Why this model is total crap:
1. Your Body has nothing in common with a calorimeter. A calorie (KCal) is the amount of energy required to heat a kilogram of water 1 degree celcius. This is done in a bomb calorimeter, specifically Atwater determined that 1g of Carb and Protein yields 4 Cal and 1 gram of Fat yield 9 calories.
2. A Calorimeter is completely insulated, no heat in or out, does that work for you on a cold morning?
3. A Calorimeter always reaches equilibrium, all the energy is consumed, Not the case for you unless you have risen from the dead, a pulse rules you out of this requirement as well.
4. A Calorimeter only allows reactions in one direction, from Carbs, Proteins, Fats to ashes, ever seen ashes in your toilet, didn't think so. Your body can convert C, P, F, back and forth.
5. A Calorimeter has one gear, it just burns everything up as fast as available oxygen allows. Your mitochondria and cytoplasm offer many gears and routes for metabolizing, i.e. your body can release and harness the energy at different rates, no spontaneous combustion right?

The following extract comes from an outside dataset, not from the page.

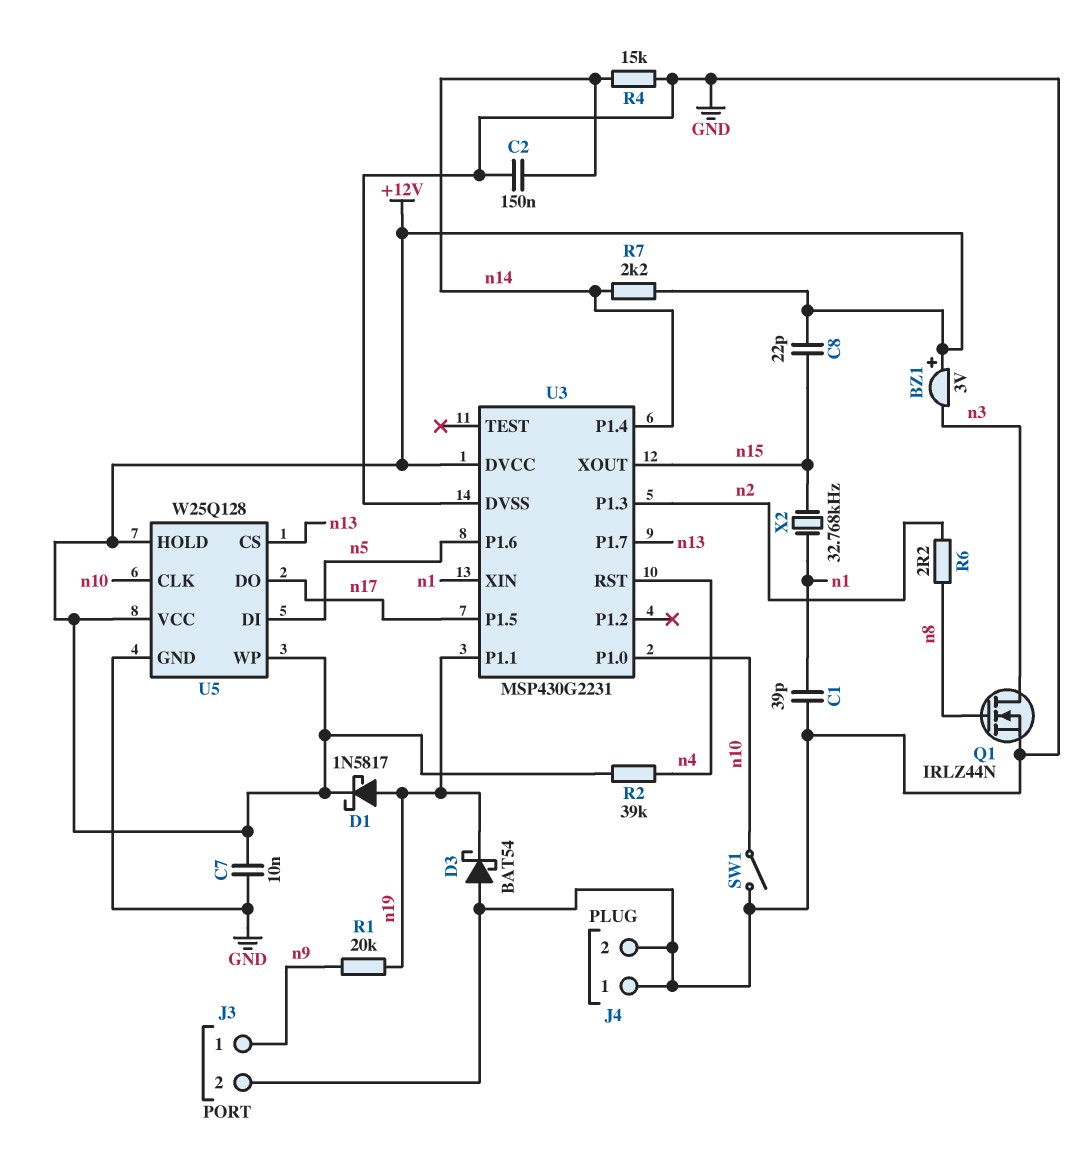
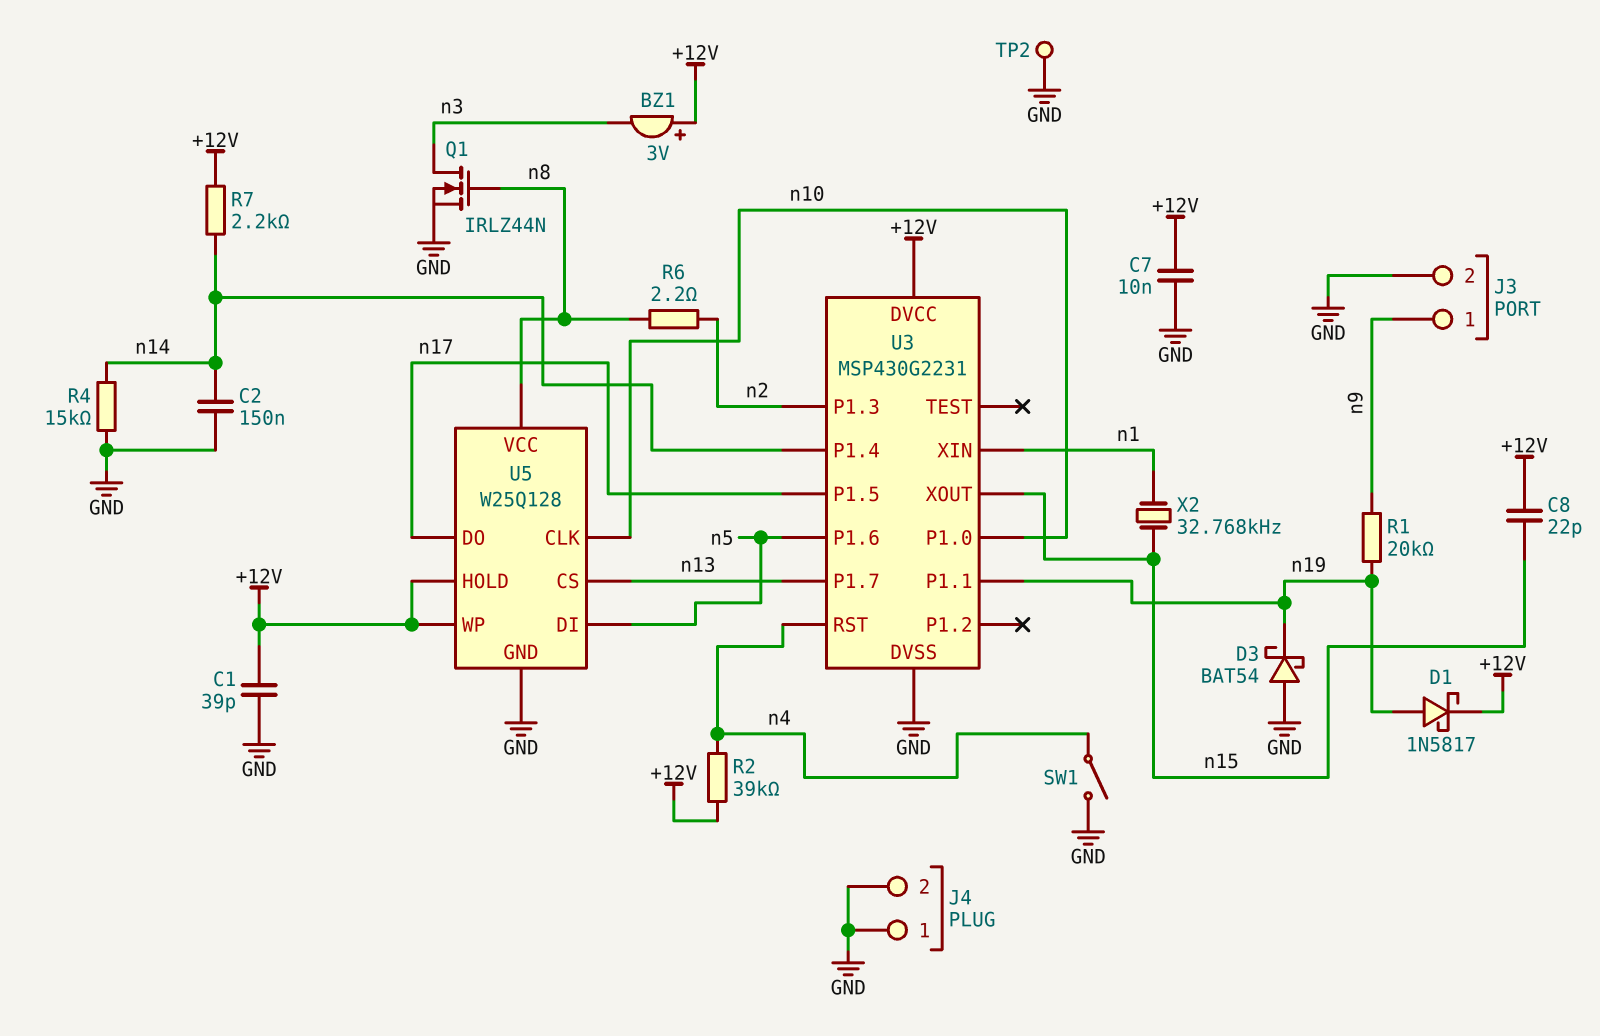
C1: 39pF (GND, n1) -> 39pF (+12V, GND)
SW1: switch (GND, n10) -> switch (GND, n4)
TP2: none -> test point (GND)
U5 pin VCC: +12V -> n8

6. Enzymes, you have them, lots of them hopefully, the calorimeter doesn't. What, when, and how you eat, as well as what, when and how you move your body around object, and object around you body affect what enzymes you produce, as well has the inhibitors and co-factors. Think of this like gears within gears within each of your 60 trillion cells.
So do we have it clear that you share nothing in common with Lab equipment, great, now tell your doctor so he can quit repeating non-scientific nonsense about calories in minus calories out, its total fantasy and not based on repeatable observations, (science) kind of like evolution but lets stay on track today.
Summing it up in vitro does not equal in vivo, or what happens in a test tube does not always apply to what happens in me. Lots of people, even doctors, and clinicians screw this up regularly.
So now you are wondering what works in vivo.
I am living proof, I lost copious amounts of unwanted fat by get this, eating more fat! Yup today I get about 50% or more of my calories from Fat. Yes it is totally misleading because my body uses fat to make things like cell membranes, and hormones, and other important stuff, things you might be starving your body of on these Fad Low-Fat diets. And of course I want things like neurotransmitters and neuro-peptides and muscles, those are great cause they raise my metabolism, so I eat lots of protein as well, no so much that I fart a lot that is the sign you are eating enough protein (not withstanding other causes, like milk). And the carbohydrates I eat, I keep those pretty low lets say around 100 grams on a rest day, but on a High-Power workout day I'll bump it up close to 180, most of that extra is right after a workout mind you which helps keep the insulin in check. So in sumary
Carbs are for high powered activities 100g is probably enough for you on a rest day (average American day)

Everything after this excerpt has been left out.